HELSINKI (AP) Yuzuru Hanyu pulled off a remarkable comeback to win the world figure skating title on Saturday, a boost to his bid to retain his Olympic title next year.
Hanyu was fifth after the short program but produced a world-record free skate score of 223.30 points, landing four quadruple jumps, for a winning total of 321.59.
Short program leader Javier Fernandez of Spain, skating last, dropped to fourth with a fall and other errors, giving Hanyu his second career world title after victory in 2014.
Hanyu, who was in tears of joy after learning his score, praised the passionate support from Japanese fans.
''After the short program, I was quite depressed. I was so deeply depressed,'' he said. ''But the fans and the team believed in me.''
Still, Hanyu suggested his struggles on Thursday could foreshadow problems at the Pyeongchang Winter Olympics.
''I still feel it's very difficult to put out two clean programs,'' he said. ''Toward the Olympic season, it's important to skate clean both in the short and the free, these two programs together.''
The silver went to countryman Shoma Uno with a 319.31-point total on a strong day for figure skating in Japan, which has won six of the 12 world championships men's medals awarded over the last four seasons.

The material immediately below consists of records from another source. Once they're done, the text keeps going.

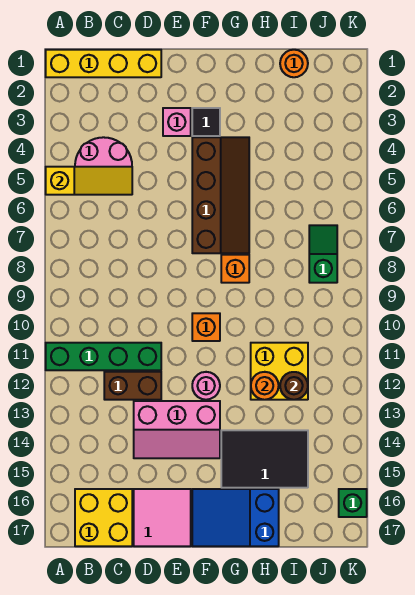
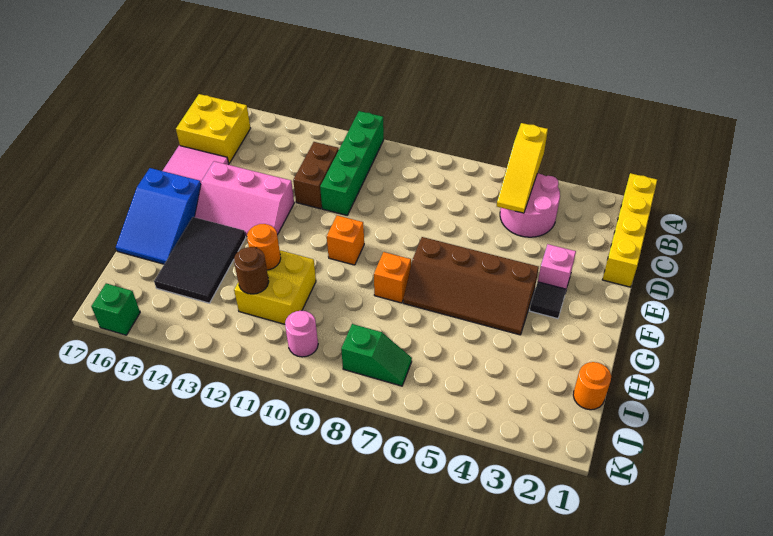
pink slope D13:F14 level 1 top 13 -> pink slope E13:F15 level 1 top E
pink round brick F12 level 1 -> pink round brick J10 level 1
blue slope F16:H17 level 1 top H -> blue slope F16:H17 level 1 top F

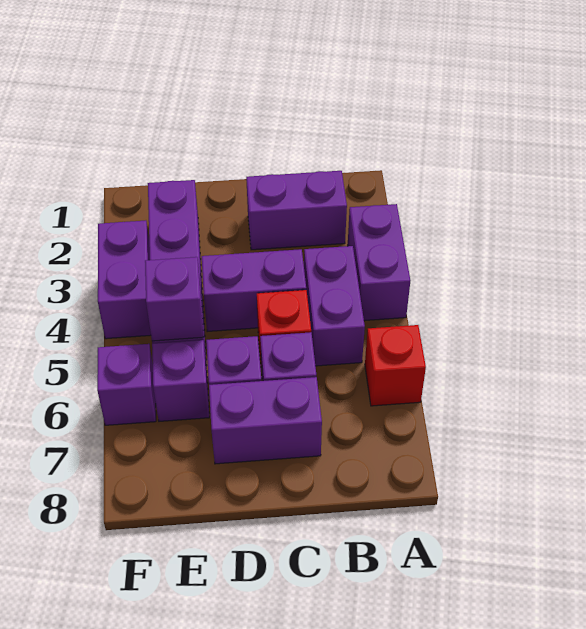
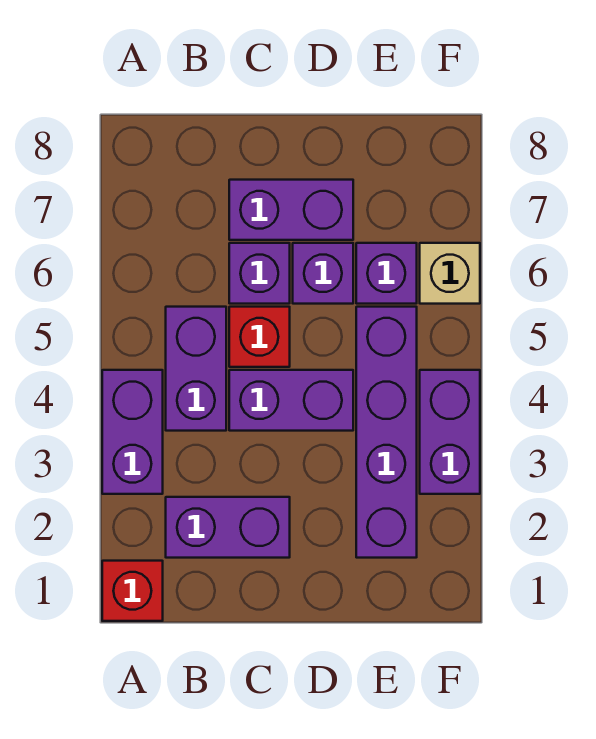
red brick A6 level 1 -> red brick A1 level 1
purple brick E5 level 2 -> none
purple brick F6 level 1 -> tan brick F6 level 1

China's Jin Boyang was the bronze medalist for the second straight year, scoring 303.58.
''I just want to focus on my program and make it perfect, and I did it,'' Jin said. ''Whether I got a medal or not, I was quite happy.''
Three-time world champion Patrick Chan was fifth behind fellow veteran Fernandez, while U.S. champion Nathan Chen finished sixth after attempting a record six quad jumps in his free skate, with mixed results.

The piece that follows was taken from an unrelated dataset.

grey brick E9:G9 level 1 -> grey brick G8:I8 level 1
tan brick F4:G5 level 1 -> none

The 17-year-old Chen previously complained of problems with his skate boots: ''Whatever happened, happened, and I just have to put it behind me.''
Sixth place for Chen and seventh for Jason Brown meant the U.S. joined Japan as the only two countries to earn the maximum three spots in the men's event at the Olympics.
Saturday's free skate illustrated the relentless march in men's figure skating toward ever more quad jumps, which demand huge power and control from a skater.
The final six skaters to take the ice attempted 24 high-risk quad jumps between them, with three falls - two of them for Chen - and a few more awkward landings.
Also, Canada's Tessa Virtue and Scott Moir survived a slip by Moir on their free dance to win the ice dance, completing a triumphant comeback season.
After spending two years away from competitive skating, the 2010 Olympic gold medalists went a full season unbeaten for the first time in their career. They finished by breaking their own record score with a 198.62-point total for a third career world title.
''We've never had a quote-unquote perfect season, never had that kind of run of golds, and at this point it's fun to have on our resume,'' Virtue said. ''But more than that, what we've been able to accomplish personally as athletes has been the most satisfying.''
There was a nail-biting finish after Moir slipped and dropped to one knee during a spin sequence. That caused Virtue and Moir to lose ground to second-placed French pair Gabriella Papadakis and Guillaume Cizeron. The Canadians were subdued as they left the ice, but their five-point lead from the short dance was enough to keep them ahead of the French.
''It's not the way we thought we would win. Maybe that was part of the reaction (after the skate), but we're so excited and it means a lot to us,'' Virtue said.
Papadakis and Cizeron took second with 196.04 after breaking their own record in the free dance with 119.15.
The United States won its only medal of the worlds as siblings Maia and Alex Shibutani took bronze with 185.18.